Image credits Mark A. Norell et al., (2020), Nature.

Researchers from the American Museum of Natural History and Yale University analyzed the eggs of two different non-avian dinosaurs to find that they resemble those of turtles in terms of microstructure, composition, and mechanical properties.

Meaning that early dinosaurs likely laid soft-shelled eggs. Under pressure from predators or the environment, dinosaurs evolved hard-shelled eggs at least three independent times, the team adds.

Getting an egg up

“The assumption has always been that the ancestral dinosaur egg was hard-shelled,” said lead author Mark Norell, chair and Macaulay Curator in the Museum’s Division of Paleontology. “Over the last 20 years, we’ve found dinosaur eggs around the world. But for the most part, they only represent three groups — theropod dinosaurs, advanced hadrosaurs like the duck-bill dinosaurs, and advanced sauropods.”

“At the same time, we’ve found thousands of skeletal remains of ceratopsian dinosaurs, but almost none of their eggs. So why weren’t their eggs preserved? My guess — and what we ended up proving through this study — is that they were soft-shelled.”

Amniotes are a group of animals including birds, mammals, and reptiles, which reproduce by laying eggs with an inner membrane or “amnion”. This membrane helps keep the embryo from drying out. Some amniotes, the team explains, including many turtles, lizards, and snakes, lay soft-shelled eggs, whereas others (mostly birds) lay hard-shelled eggs. Their hardness comes from high levels of calcification in the shell.

Harder eggshells provide better protection from the environment and was a big development for amniotes, as it allowed for more eggs to survive until hatching in more varied environments.

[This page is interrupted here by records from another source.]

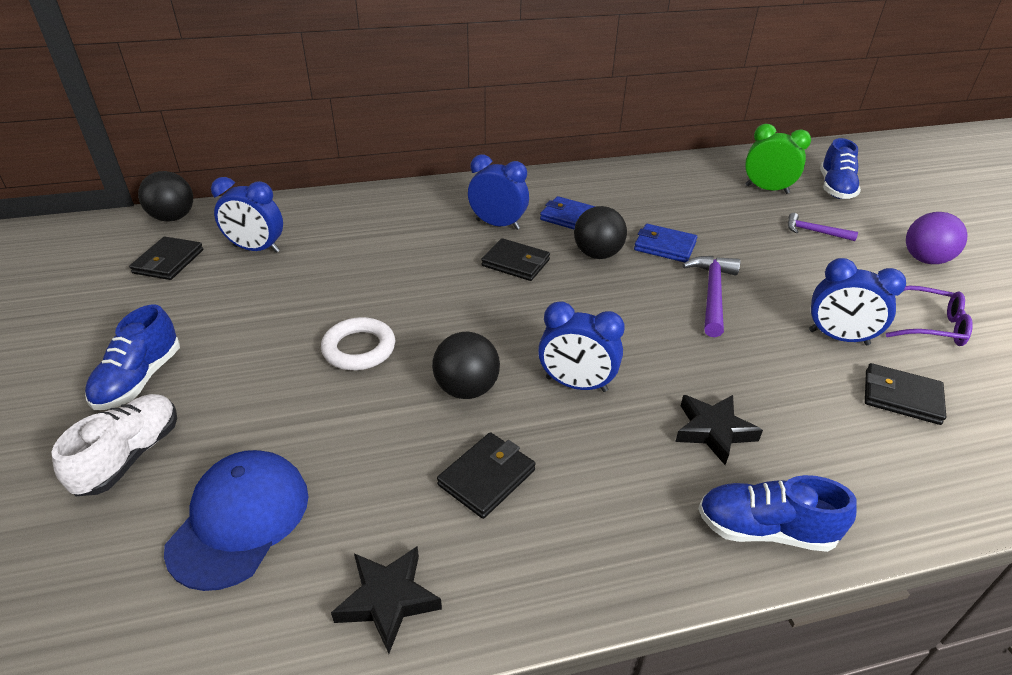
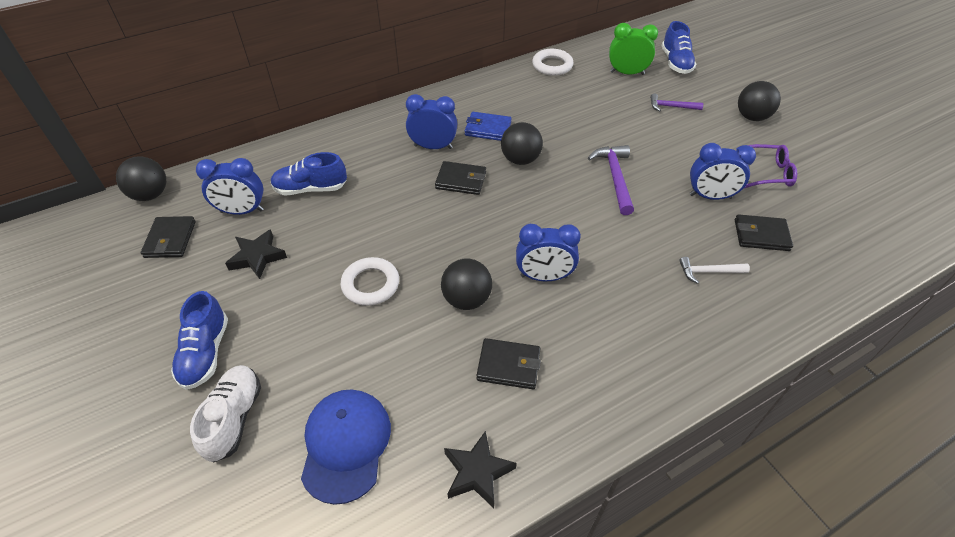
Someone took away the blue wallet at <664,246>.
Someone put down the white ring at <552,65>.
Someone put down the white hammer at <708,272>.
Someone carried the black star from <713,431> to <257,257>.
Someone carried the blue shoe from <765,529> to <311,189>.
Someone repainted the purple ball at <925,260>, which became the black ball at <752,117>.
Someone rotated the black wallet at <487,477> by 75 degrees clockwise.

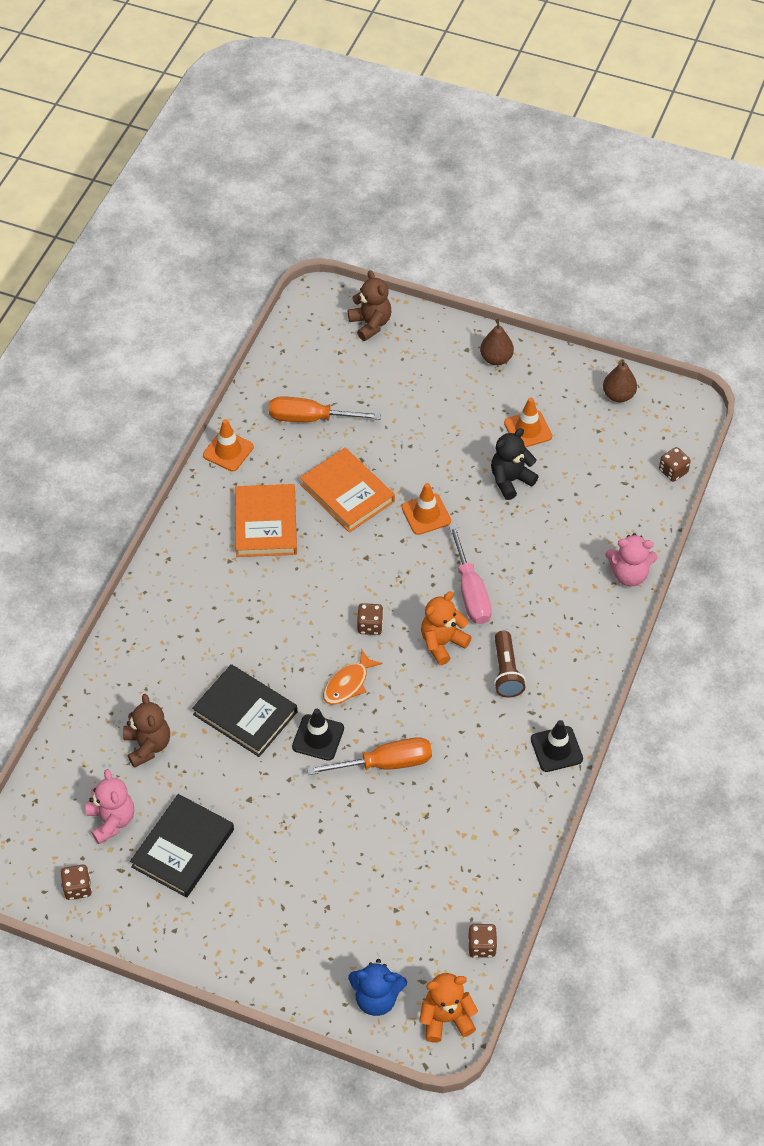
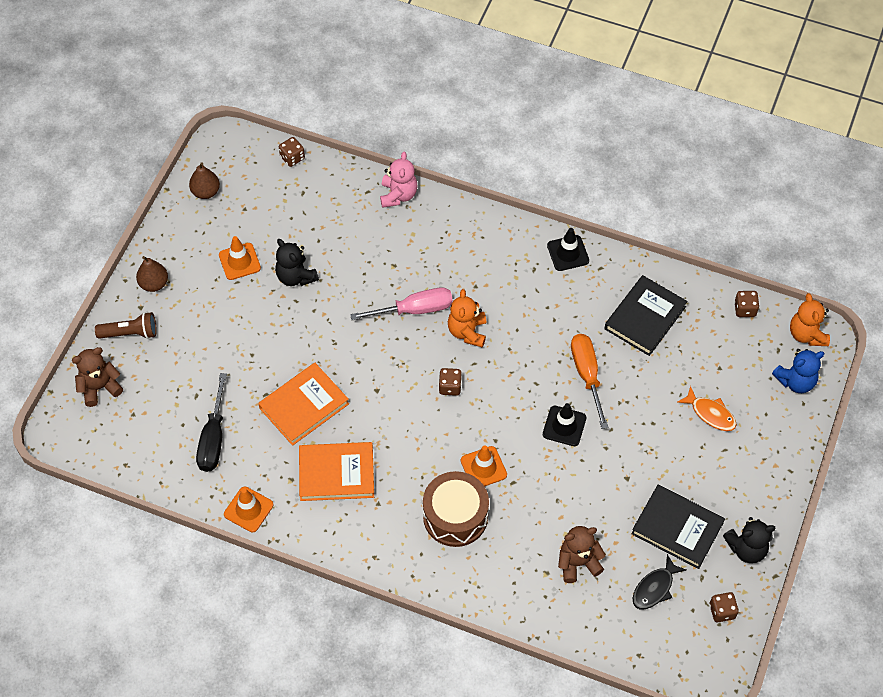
Someone put down the brown drum at <455,516>.
Someone put down the black teddy bear at <746,548>.
Someone carried the black book from <245,713> to <645,318>.
Someone carried the orange fish from <348,684> to <710,413>.
Someone carried the orange traffic cone from <426,514> to <483,467>.
Someone carried the brown flashlight from <506,672> to <130,333>.
Someone swapped the pink teddy bear at <111,820> for the black fish at <655,588>.
Someone repainted the orange screwdriver at <311,418>, which became the black screwdriver at <213,438>.
Someone rotated the blue teddy bear at <376,998> by 60 degrees clockwise.
Someone rotated the orange teddy bear at <442,643> by 45 degrees clockwise.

Modern crocodilians and birds, the closest living relatives to the dinosaurs, lay hard-shelled eggs. The fact that soft-shelled eggs rarely fossilize also helped as it made it extremely difficult to study the transition from soft to hard eggshells. So, it was assumed that non-avian dinosaurs used this type of shell.

But this was not the case, a new study reports. The authors studied embryo-containing fossil eggs of Protoceratops (a sheep-sized herbivore) and Mussaurus (a long-necked, big herbivore dino).

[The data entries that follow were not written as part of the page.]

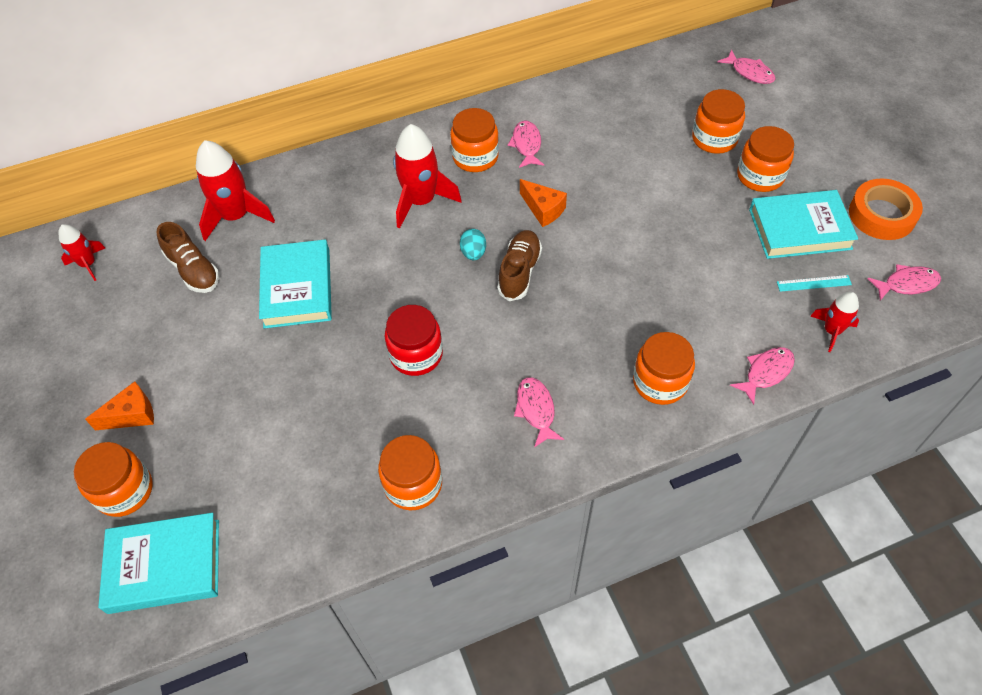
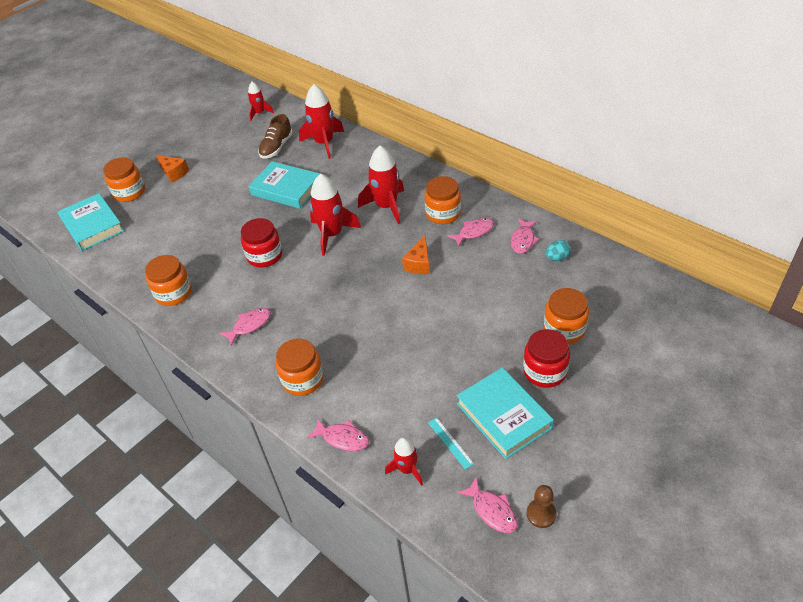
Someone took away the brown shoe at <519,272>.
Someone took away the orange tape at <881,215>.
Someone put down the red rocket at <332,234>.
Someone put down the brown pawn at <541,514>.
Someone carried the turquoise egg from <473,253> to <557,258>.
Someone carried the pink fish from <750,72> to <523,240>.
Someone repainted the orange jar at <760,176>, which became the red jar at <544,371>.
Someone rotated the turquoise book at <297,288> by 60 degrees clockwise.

The skeletons of six among the Protoceratops embryos have been preserved surrounded by a black-and-white, egg-shaped halo, according to the team. Two of them (potentially hatched) were largely free of this halo. A closer analysis showed that the shapes were created from chemically-altered residues of the membrane lining the inside of all modern archosaur eggs. The same was true for the Mussaurus embryos.

Comparing the minerals that made up these shells with those in the eggshells of modern species, the team determined that the Protoceratops and Mussaurus eggs were indeed non-biomineralized, meaning they were leathery-soft.

“It’s an exceptional claim, so we need exceptional data,” said study author and Yale graduate student Jasmina Wiemann. “We had to come up with a brand-new proxy to be sure that what we were seeing was how the eggs were in life, and not just a result of some strange fossilization effect.”

“We now have a new method that can be applied to all other sorts of questions, as well as unambiguous evidence that complements the morphological and histological case for soft-shelled eggs in these animals.”

Using chemical composition data and the mechanical properties of eggshells from 112 other extinct and living relatives, the team determined that calcified eggs evolved independently at least three times in dinosaurs, probably from a soft-shelled type.

Soft eggshells are more sensitive to water loss and offer little protection against mechanical stress, so Protoceratops and Mussaurus probably buried them in sand or soil and incubated them with heat from decomposing plant matter, as some reptiles do today.

The paper “The first dinosaur egg was soft” has been published in the journal Nature.